Malawian children's rights activist

Memory Banda (born September 24, 1996) is a Malawian children's rights activist who has drawn international attention for her work in opposition to child marriage. She has received support from Switzerland, the UN, Michelle Obama, Amal Clooney, and Melinda French Gates.

== Early life ==
Banda was born in Mzimba District and grew up in Chiradzulu District. Her father died when she was four years old, and she was raised by her mother. Despite growing in a singled-headed family, Memory defied the odds of early marriage in her community. In 2009, sister Mercy was forced to marry at the age of 11 after she became pregnant during an initiation ceremony. At a young age, Memory aspired to be different from everybody and everything. She acknowledges that she was a tough girl. She had a voice, even though her culture reminded her to be quiet and silent because she was a girl child.

== Activism ==
A 2014 Human Rights Watch report found that "one out of two girls in [Malawi] on average was married by her 18th birthday". Memory Banda has played an influential role at both community, national and recently international level, including presentation of a TED talk, speaking at the 59th United Nations Commission on the Status of Women, and at the Oslo Freedom Forum. She advocated for traditional leaders to formulate by-laws that protect the girl child and at national level she advocated for the legal age of marriage to be raised from 15 to 18 years of age. This led to the law being changed to recognize 18 years as the legal age of marriage in Malawi. But Memory is more concerned about the enforcement of the law and she continues to advocate for the girl-child empowerment. Memory has created Malawi’s Girls Empowerment Network (GENET) and Let Girls Lead girls community groups in an effort to keep girls in school and raise awareness of their rights. She collaborated on a story telling project were young girls shared their experiences, dreams and challenges they face through different forms of art and theater.

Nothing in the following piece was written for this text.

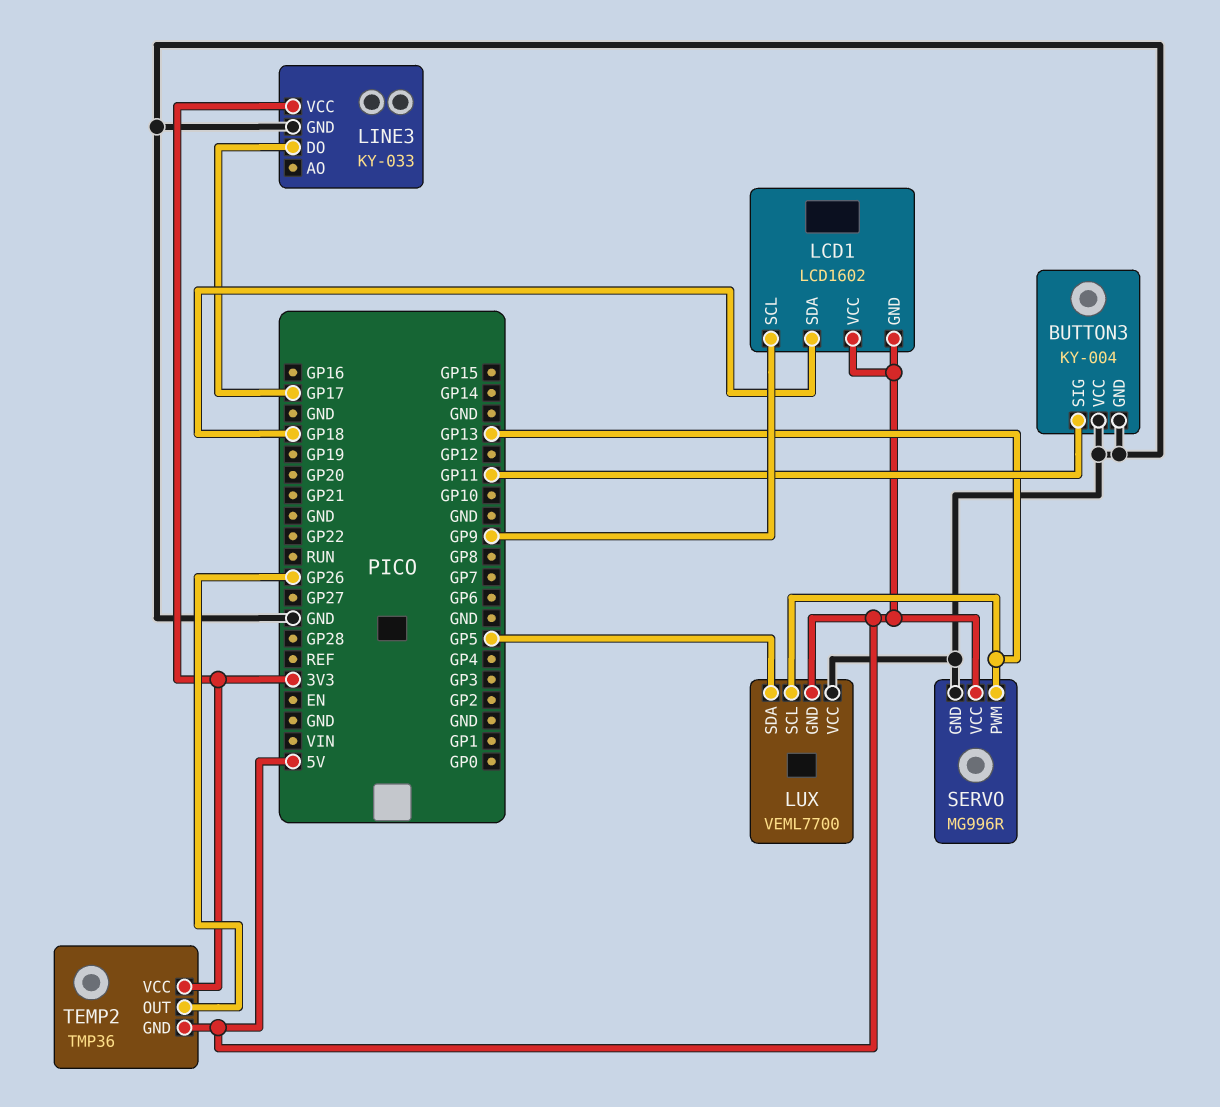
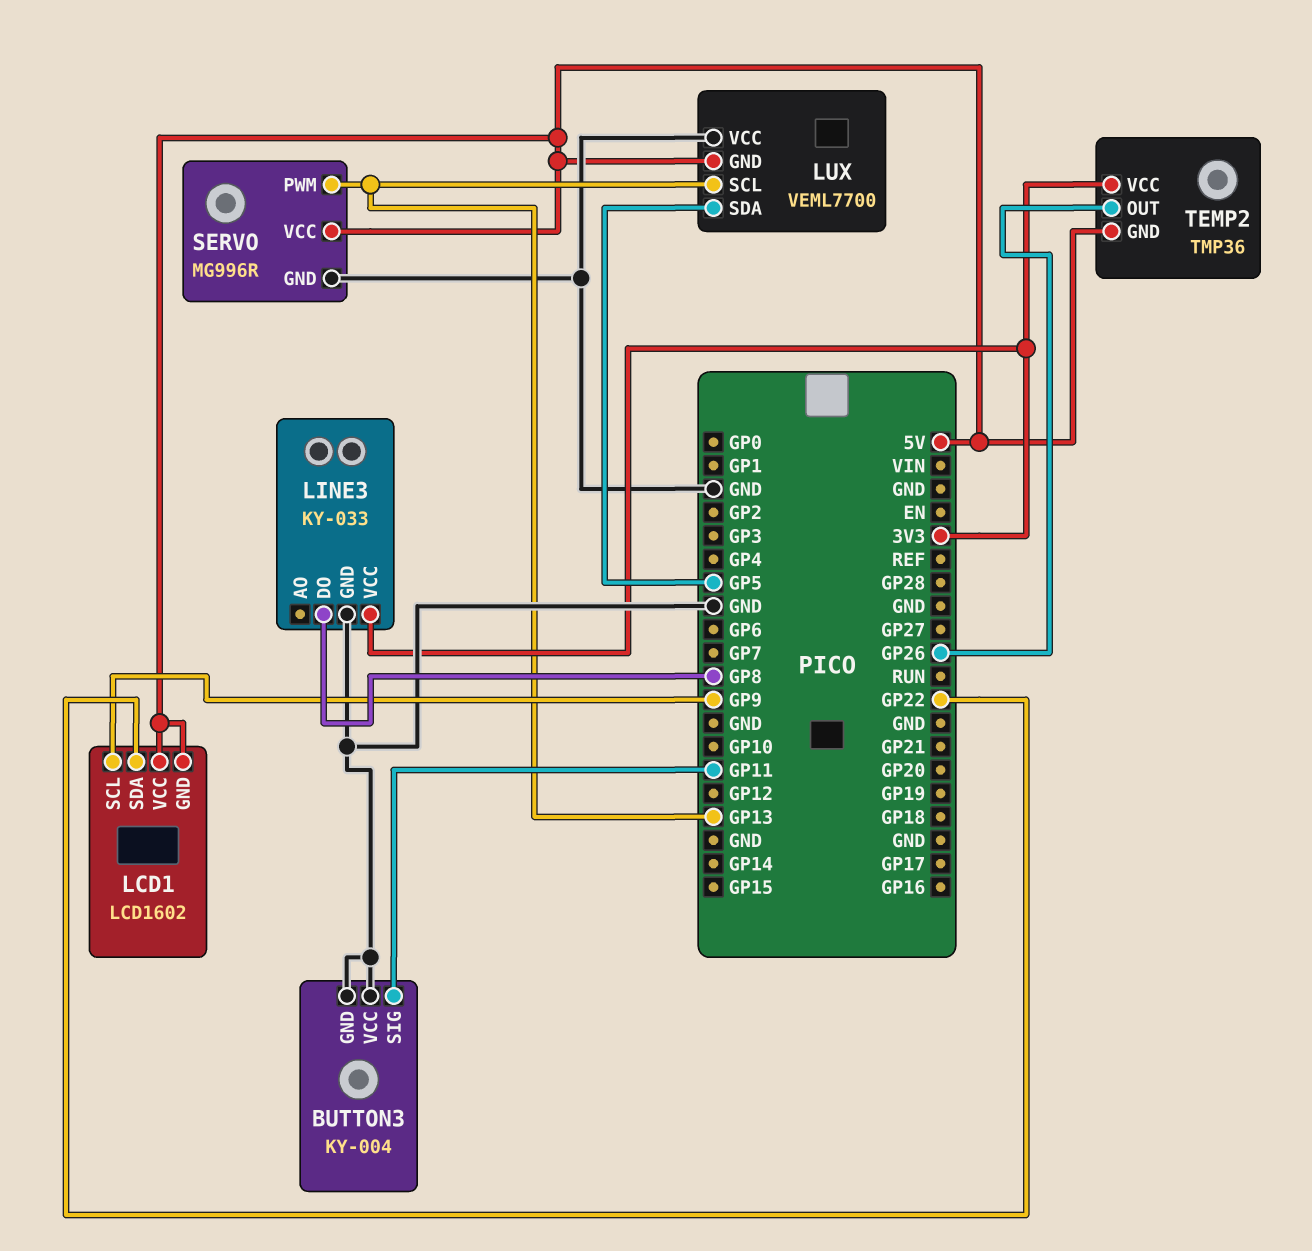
LCD1 pin SDA: GP18 -> GP22
LINE3 pin DO: GP17 -> GP8

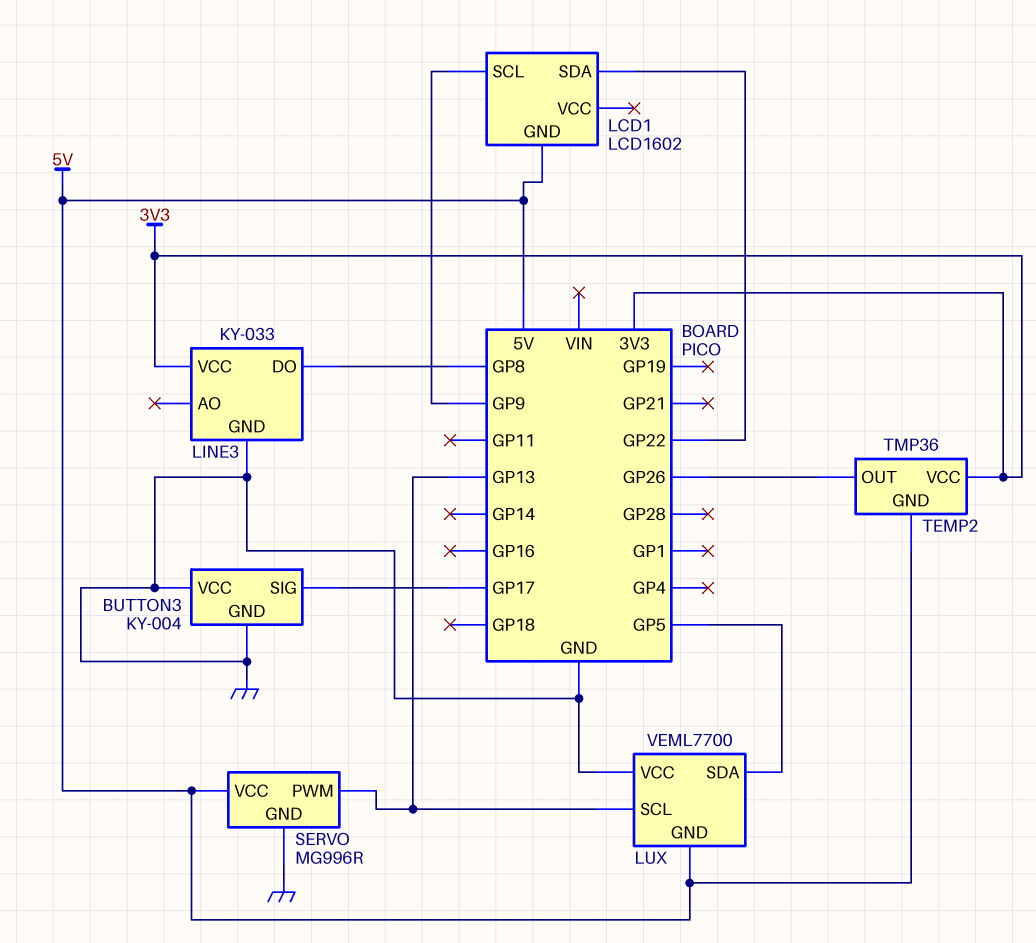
BUTTON3 pin SIG: GP11 -> GP17
LCD1 pin VCC: 5V -> none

In 2018 there was a sixteen day campaign against gender based violence. The campaign was called Fuula momentum. Fuula is the Chichewe word for "shout out". The leaders of the campaign included Willson Chivhanga, executive director of NGO, Every Girl in School Alliance (EGISA). Banda was the focus on day one and the Coalition for the Empowerment of Women and Girls' executive director Beatrice Mateyo was the lead on day two. Lecturer Margret Tendai Mwale, Police officer Alexander Ngwala, lawyer Juliet Chimwaga Sibale and survivor Lucy Trizah Titus Gondwe.

In 2019 she was invited to Geneva where she joined Hamangai Pataxo from Brazil, Rebecca Kabuo from the Democratic Republic of Congo who fights for good governance, and Amy and Ella Meek from the United Kingdom at the Summit that included the Nobel Peace laureate Nadia Murad as a special guest. They met guests at the UN office where Banda's presentation was said to have left the audience "speechless". They six each received Young Activist Awards.

In 2021, she was featured in the French documentary film Bigger Than Us. She was working with orphans in Mtandile which is an area of Lilongwe. Her organisation "Foundation for Girls Leadership" was supporting twenty teenage orphan girls to attend school and to avoid exploitation. She was receiving help from a supporting group in Switzerland.

Michelle Obama, Amal Clooney, and Melinda French Gates honoured Banda. Michelle Obama awarded Banda with a Justice for Women Award in 2024 at "the Albies" .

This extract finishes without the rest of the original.